Members of the Interfaith Disability Advocacy Coalition said in a letter to senators that passage of the Achieving a Better Life Experience Act of 2014 — called ABLE for shorthand — would “allow people with disabilities the chance to escape poverty and live the American Dream.”
The bill, which passed the House of Representatives Dec. 3 with an overwhelming vote of 404 to 17, is the broadest legislation to help people with disabilities since passage of the Americans With Disabilities Act of 1990.
It is expected to move quickly in the Senate, where Majority Leader Harry Reid (D-Nev.) and Minority Leader Mitch McConnell, (R-Ky.) are co-sponsors, a rare show of bipartisanship in a Congress deadlocked over various issues.
The bill, modeled after tax-free college savings accounts, would amend the IRS tax code to allow families to set up tax-free savings accounts at financial institutions to pay for expenses such as education, housing, transportation, job training and health care.
The Interfaith Disability Advocacy Coalition, a nonpartisan coalition of 33 national religious organizations from the Christian, Jewish, Muslim, Hindu and Sikh traditions, appealed to the “rights and dignity” of an estimated 54 million Americans born with disabilities.

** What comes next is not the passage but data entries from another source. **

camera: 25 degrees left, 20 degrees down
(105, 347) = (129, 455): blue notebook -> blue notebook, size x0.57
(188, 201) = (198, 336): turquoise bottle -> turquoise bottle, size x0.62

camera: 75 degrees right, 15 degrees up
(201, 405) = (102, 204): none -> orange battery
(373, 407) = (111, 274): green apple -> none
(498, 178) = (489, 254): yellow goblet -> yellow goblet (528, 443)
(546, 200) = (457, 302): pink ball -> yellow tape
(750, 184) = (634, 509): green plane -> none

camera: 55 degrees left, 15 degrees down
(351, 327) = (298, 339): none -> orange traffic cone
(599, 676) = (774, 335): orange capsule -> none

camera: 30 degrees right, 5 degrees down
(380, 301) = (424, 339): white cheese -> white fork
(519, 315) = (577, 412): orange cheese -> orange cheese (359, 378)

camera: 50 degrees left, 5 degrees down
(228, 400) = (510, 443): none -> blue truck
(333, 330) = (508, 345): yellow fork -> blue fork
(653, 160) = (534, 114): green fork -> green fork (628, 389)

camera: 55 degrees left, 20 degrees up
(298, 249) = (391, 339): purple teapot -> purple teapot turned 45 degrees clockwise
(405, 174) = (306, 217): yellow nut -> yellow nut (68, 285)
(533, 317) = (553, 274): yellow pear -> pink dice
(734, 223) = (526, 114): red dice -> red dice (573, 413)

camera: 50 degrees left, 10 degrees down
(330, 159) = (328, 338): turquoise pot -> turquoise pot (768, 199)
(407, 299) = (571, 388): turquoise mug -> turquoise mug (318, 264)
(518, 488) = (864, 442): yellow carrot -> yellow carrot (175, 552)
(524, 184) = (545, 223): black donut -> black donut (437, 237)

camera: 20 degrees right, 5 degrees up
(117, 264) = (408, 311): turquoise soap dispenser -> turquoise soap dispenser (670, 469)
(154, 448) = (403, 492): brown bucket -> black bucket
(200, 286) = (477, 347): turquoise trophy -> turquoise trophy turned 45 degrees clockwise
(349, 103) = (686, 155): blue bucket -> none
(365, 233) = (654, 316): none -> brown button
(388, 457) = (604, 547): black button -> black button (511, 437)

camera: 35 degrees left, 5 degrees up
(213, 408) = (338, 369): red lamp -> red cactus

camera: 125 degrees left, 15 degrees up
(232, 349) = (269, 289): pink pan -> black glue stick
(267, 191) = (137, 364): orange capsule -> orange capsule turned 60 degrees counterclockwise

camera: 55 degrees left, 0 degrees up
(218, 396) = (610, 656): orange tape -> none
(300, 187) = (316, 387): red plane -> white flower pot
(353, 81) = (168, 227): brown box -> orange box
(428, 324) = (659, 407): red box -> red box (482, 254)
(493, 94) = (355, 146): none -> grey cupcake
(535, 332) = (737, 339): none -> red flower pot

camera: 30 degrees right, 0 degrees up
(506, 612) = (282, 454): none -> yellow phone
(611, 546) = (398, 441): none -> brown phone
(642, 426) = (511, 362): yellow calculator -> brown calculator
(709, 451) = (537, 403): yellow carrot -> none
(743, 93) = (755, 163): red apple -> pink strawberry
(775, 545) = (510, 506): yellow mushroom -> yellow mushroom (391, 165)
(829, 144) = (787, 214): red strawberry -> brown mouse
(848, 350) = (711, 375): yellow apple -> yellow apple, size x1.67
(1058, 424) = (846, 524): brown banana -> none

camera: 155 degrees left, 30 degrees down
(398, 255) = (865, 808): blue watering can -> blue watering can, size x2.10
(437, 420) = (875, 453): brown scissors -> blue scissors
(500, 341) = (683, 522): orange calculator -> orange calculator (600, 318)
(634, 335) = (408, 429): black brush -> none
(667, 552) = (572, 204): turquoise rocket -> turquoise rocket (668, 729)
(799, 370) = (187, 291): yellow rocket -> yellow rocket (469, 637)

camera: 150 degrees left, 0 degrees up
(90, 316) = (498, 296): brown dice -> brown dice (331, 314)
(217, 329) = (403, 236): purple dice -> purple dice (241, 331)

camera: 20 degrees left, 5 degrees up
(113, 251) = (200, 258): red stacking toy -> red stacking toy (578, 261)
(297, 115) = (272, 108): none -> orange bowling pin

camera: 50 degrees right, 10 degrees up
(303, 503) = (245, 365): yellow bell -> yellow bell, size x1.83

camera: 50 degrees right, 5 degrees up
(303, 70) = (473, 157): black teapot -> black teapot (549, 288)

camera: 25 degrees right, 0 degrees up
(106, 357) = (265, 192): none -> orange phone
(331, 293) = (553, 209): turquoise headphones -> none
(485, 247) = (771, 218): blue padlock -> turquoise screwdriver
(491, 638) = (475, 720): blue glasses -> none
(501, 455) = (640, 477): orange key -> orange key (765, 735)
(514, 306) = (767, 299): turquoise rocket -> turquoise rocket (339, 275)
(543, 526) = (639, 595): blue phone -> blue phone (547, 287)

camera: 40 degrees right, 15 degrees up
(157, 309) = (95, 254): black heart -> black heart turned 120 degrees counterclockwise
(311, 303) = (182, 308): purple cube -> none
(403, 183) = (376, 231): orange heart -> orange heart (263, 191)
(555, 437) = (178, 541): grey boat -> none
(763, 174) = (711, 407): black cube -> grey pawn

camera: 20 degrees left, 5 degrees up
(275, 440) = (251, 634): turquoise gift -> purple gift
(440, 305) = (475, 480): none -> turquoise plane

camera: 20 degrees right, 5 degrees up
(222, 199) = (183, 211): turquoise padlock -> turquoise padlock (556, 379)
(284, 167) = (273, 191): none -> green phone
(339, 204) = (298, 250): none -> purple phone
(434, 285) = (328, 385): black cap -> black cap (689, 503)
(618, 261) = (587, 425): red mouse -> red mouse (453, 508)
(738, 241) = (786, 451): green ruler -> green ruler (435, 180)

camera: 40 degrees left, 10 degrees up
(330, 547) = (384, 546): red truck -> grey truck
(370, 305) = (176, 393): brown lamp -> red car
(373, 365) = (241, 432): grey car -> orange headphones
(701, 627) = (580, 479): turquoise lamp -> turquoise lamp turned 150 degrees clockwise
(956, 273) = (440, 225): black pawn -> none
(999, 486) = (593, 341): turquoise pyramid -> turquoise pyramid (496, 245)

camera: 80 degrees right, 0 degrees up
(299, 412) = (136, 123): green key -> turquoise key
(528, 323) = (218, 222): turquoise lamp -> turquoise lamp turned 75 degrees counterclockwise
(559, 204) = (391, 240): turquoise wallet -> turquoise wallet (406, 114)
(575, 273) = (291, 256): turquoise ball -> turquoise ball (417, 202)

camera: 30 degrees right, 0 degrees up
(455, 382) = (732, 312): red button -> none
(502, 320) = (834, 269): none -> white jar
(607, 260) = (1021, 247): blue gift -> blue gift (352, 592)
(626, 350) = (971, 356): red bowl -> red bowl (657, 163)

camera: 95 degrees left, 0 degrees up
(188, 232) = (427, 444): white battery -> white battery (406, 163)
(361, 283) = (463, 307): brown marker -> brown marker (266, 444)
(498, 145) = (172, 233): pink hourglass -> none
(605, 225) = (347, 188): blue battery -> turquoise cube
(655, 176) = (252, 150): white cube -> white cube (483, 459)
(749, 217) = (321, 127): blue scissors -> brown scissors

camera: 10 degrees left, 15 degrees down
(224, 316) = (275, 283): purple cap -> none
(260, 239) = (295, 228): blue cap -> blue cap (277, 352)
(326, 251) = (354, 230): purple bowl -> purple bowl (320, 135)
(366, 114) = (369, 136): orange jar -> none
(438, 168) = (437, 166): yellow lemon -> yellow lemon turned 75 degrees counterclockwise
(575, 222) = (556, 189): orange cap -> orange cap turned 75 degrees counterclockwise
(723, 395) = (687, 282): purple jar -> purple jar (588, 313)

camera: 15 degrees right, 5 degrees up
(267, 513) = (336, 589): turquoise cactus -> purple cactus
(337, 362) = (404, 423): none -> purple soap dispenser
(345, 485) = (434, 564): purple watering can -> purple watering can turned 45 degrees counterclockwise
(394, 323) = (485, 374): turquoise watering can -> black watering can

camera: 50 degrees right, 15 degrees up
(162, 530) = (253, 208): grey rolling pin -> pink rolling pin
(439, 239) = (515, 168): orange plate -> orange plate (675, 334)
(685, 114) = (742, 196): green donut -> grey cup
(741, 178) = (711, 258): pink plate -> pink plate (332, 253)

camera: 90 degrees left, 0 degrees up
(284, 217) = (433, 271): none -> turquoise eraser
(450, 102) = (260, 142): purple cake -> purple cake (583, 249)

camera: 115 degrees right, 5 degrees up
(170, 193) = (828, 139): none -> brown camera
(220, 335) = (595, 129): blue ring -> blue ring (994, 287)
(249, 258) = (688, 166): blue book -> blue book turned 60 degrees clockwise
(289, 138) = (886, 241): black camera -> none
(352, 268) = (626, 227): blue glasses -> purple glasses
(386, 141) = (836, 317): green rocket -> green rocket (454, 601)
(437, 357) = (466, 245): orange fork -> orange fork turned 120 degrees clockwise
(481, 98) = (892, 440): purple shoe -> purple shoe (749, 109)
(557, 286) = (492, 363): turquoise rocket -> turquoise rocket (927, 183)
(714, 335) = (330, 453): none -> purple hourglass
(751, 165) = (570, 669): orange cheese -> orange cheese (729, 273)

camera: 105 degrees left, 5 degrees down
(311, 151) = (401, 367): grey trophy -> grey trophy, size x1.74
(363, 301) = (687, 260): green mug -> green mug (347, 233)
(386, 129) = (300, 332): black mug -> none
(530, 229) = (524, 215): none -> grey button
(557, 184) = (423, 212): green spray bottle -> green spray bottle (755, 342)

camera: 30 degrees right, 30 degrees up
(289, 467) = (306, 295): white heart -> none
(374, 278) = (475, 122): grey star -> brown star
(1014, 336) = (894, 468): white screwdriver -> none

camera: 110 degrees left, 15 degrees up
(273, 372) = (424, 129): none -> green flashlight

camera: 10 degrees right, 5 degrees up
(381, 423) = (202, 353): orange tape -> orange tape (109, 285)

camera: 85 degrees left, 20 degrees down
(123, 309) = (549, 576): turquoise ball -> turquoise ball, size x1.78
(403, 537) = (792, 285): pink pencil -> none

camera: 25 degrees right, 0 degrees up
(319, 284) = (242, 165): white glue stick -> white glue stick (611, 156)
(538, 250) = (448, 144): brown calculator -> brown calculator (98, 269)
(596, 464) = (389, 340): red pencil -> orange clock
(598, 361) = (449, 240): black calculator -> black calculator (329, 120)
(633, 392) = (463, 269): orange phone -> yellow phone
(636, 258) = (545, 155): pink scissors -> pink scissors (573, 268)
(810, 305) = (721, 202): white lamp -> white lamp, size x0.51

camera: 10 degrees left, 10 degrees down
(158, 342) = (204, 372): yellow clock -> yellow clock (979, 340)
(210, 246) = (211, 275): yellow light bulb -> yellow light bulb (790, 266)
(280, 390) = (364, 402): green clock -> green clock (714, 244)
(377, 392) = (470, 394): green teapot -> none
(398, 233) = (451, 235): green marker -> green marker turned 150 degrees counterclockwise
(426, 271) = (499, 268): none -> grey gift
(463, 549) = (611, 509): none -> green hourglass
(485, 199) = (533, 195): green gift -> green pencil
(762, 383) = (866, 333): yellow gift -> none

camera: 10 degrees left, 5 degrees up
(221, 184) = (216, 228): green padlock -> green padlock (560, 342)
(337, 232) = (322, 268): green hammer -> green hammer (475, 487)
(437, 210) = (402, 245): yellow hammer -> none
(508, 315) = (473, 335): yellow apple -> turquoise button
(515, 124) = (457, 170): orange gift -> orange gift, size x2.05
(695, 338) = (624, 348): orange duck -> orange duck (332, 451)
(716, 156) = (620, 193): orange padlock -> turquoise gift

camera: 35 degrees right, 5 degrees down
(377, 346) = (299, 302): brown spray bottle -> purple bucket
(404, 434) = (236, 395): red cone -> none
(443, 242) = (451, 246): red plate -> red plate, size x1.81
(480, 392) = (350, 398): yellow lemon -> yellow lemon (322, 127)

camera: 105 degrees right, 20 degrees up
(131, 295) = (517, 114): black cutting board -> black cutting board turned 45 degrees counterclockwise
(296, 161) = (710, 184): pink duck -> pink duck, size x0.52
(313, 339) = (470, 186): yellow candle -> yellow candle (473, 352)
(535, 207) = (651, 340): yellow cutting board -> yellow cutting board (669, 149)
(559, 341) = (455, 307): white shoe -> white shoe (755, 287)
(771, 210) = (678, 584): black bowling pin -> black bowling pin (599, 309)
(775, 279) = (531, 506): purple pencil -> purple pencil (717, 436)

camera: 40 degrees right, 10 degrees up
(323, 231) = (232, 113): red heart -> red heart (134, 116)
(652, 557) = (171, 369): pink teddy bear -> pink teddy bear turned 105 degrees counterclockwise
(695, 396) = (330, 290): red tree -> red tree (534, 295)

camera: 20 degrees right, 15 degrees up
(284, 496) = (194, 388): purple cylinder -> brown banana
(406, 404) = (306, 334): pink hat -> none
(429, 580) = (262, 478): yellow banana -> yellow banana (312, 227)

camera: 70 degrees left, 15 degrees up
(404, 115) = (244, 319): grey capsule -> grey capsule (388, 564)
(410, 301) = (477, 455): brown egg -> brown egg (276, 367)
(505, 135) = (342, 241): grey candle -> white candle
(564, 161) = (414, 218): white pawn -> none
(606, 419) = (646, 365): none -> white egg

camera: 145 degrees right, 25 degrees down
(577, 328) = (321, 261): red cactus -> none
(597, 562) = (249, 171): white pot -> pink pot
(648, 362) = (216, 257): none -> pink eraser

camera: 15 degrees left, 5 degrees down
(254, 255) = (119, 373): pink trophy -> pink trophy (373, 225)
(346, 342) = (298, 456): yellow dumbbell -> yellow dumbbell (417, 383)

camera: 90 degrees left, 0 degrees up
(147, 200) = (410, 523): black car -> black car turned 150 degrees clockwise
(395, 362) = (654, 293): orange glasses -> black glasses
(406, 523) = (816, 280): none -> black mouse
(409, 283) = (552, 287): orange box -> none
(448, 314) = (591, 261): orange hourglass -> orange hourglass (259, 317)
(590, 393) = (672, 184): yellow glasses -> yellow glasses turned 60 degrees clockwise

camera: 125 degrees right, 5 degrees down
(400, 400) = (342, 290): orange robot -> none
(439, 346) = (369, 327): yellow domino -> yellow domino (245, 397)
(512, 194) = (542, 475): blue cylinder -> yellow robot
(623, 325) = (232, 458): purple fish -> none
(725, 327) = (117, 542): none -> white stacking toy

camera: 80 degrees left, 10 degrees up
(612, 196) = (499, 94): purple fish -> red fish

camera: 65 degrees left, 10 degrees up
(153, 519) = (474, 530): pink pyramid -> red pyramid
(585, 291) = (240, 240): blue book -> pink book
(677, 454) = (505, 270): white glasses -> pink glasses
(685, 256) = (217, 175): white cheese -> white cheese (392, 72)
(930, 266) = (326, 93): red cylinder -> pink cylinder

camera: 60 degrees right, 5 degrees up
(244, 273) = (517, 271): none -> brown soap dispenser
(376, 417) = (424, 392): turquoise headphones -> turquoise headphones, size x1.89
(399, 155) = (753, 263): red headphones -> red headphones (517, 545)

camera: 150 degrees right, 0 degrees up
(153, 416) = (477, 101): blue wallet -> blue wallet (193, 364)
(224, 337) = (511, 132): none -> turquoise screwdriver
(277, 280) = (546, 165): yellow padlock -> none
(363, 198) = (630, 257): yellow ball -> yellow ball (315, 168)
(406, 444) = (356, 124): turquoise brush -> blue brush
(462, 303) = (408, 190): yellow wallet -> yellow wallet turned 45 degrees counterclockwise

“Allowing Americans with disabilities to open tax-sheltered savings accounts to pay for certain long-term expenses will remove barriers to employment, independent living, and ultimately, economic self-sufficiency,” said Curtis Ramsey-Lucas, managing director of resource development for American Baptist Home Mission Societies. He was recently named as interfaith director for the IDAC, an outreach arm of the American Association of People with Disabilities.
Ramsey-Lucas commended Congress for broad bipartisan support of the measure.
The bill is not without detractors. The Heritage Foundation, a conservative think tank formed in 1973, said it would “expand the welfare state.”